# Premier cycles Co



## MrVelo (Oct 24, 2008)

Hi, I have a frame with Helical tubes. I was told that only one who was using those were Premium Cycle company, Coventry. 1892-1899 catalogs, pics, anyone? I found with google one picture from copake. Here is link to pic of mine http://www.mrvelo.com/album/index.php?showimage=171 , original parts frame, seat tube, and one rim, all other parts has lost. 

Other question brand called "Crown" from 189X pictures will come later.


----------



## MrVelo (Dec 25, 2010)

Dear Friends,
There has been company in Finland called John Tourunen & co. They where importer of Premoer bikes in Finland. There is available reprint of catalog in finnish and swedish language with many pics. Here You are link for webshop http://www.recordshopx.com/book/tourunen_john_co/velociped_katalog/


----------



## Wing Your Heel (Dec 26, 2010)

*Premier Cyclce Co England*

I have two pages up for Premiers.
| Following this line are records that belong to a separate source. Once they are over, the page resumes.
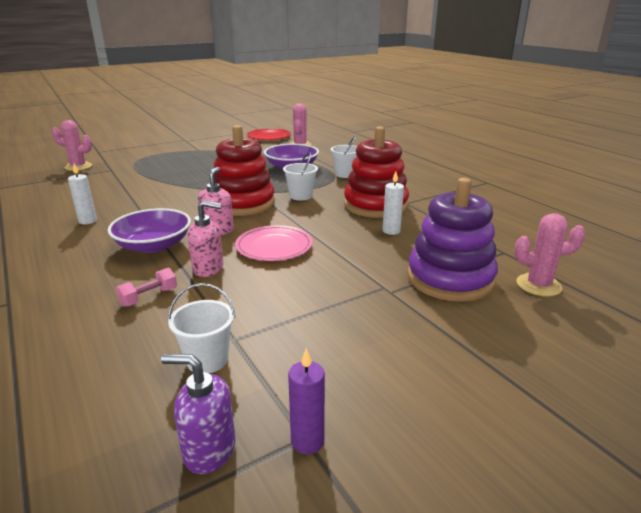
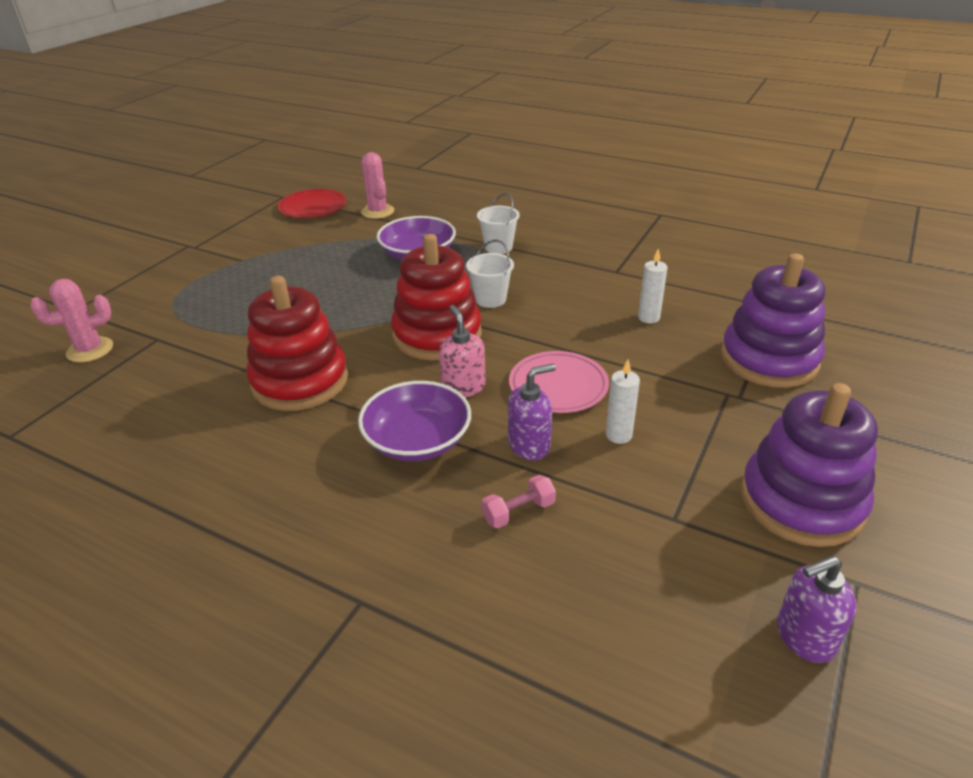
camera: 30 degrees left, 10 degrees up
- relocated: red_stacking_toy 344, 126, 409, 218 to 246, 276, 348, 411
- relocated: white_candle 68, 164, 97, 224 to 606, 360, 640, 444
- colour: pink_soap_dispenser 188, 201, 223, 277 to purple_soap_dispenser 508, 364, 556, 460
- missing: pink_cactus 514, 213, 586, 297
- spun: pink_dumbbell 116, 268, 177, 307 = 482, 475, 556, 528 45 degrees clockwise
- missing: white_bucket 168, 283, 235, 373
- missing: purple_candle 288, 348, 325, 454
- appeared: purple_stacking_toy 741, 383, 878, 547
Might give you additional info. The 1909 was repainted so the helical lines didn't show up, but I managed to photogaph the helical tubing on the 1905. 

This is the 1909 Royal Premier (now sold)

http://bsamuseum.wordpress.com/1909-royal-premier-no-3/

This is my 1905 Premier 

http://bsamuseum.wordpress.com/1905-premier-no-5-popular-with-hellical-tubing/


----------